Just got the first two bars down last night. It’s a lovely piece, and I should be able to add more to it during weekends, although my next few are quite busy with work-related issues, sadly. It also seems (at least within the first two bars!) to wander fairly freely between Cm and EbM just as “The Last Spring” danced between its major and relative minor. I’m very glad that I looked through the collection of Grieg pieces that I have … that I didn’t even know I had. It’s a bit bashed up as well, so it’s been in my collection for ages, all of which I ignored but none of which I parted with for 18 years. I don’t even know how the Grieg collection got there, when I got it, nor who gave it to me, but it’s going to be a real treasure to me. I’m even happier that he did the arrangements himself, since there is more dissonance in his arrangements than another person would have felt comfortable putting in there (several instances of notes a half-step apart being struck at the same time, even in legato chords), and the dissonant bits are very interesting. I don’t think another arranger would have been daring enough to do that with someone else’s work. I’m used to cringing at a half-step (most people are), but he manages to make them very beautiful.

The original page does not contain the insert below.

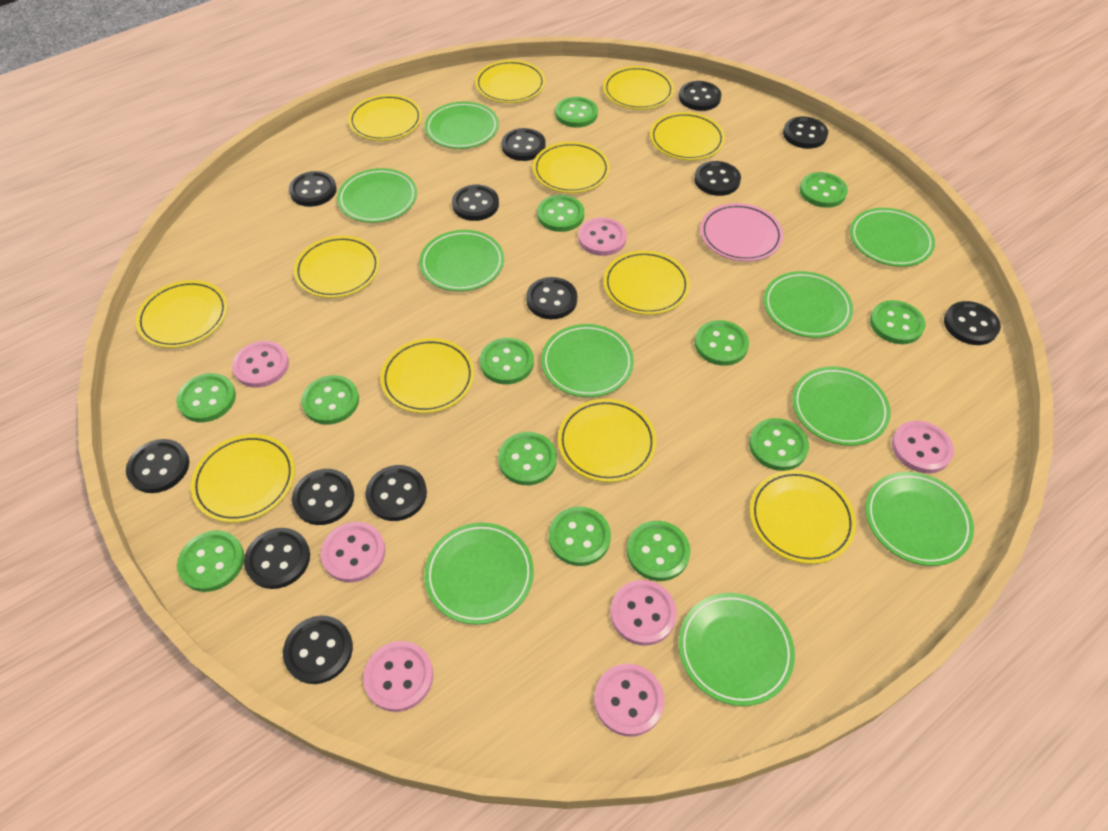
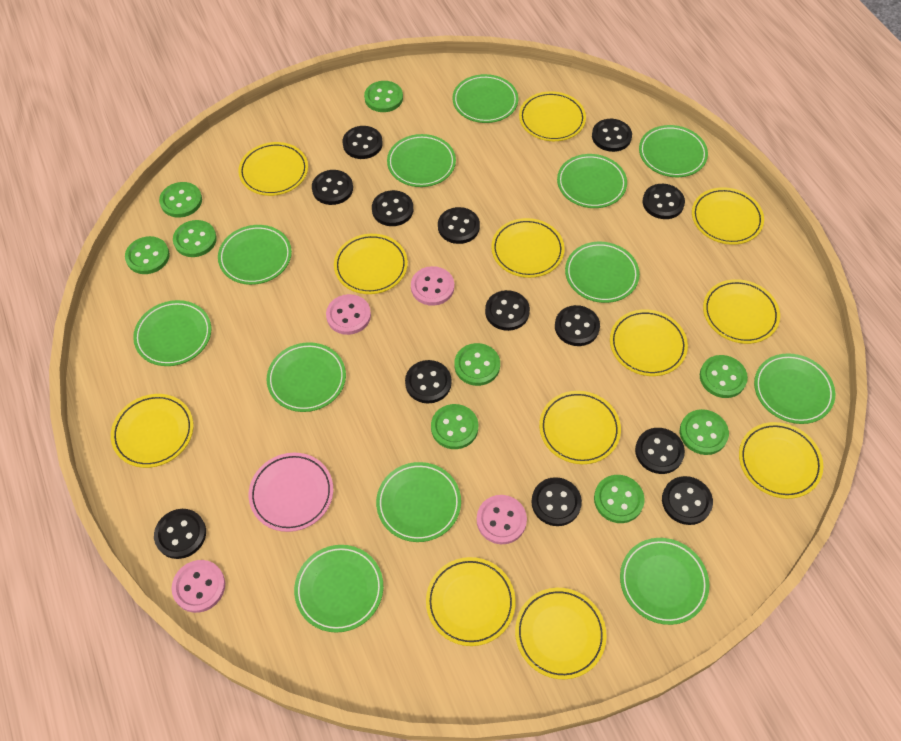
green button: 13 -> 9
green plate: 10 -> 12
pink button: 7 -> 4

I imagine I’ll be happy to work my way through Grieg for some time and need not spend any time with Chopin, Beethoven, or Mozart at all anymore; I know Chopin is a favorite for many pianists, but I just spent too much time on him and was too unsubtly pushed toward him when I was younger. He’s wonderful, he’s very well understood, and he’s played to death by people of greater skill than I. Let them do it. I don’t have to spend my time there, nor with Ludwig nor Wolfgang. The shamelessly sentimental yet bizarrely dissonant Edvard Grieg it is.
Other than that, I’ve ordered an enormous collection of ELO from Amazon.com and plan to start work on more of Jeff Lynne’s music as well. “Twilight” continues to interest me, but until I can take the time to begin writing down parts of it, it will always be in the “noodling around” stage; I’m eager to do just that and at least work on writing a ragtime bass down. I’ll probably revisit it and others time and again to see how else they can be interpreted and hope to settle on a good, faithful interpretation as well.

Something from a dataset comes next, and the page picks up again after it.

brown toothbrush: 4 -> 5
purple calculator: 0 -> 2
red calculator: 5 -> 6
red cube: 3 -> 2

Meanwhile, “The Last Spring” continues to go well, with several stubborn land mines buried in the terrain that are proving remarkably difficult to dig up and throw away. Measures 4 and 8 will be bugbears for some time to come (especially Measure 4, which I wouldn’t have guessed), and for some annoying reason I continue to have difficulty eradicating every vestige of a roll in some chords. There are probably tips and tricks that would help, but I’ll just have to suss them out on my own.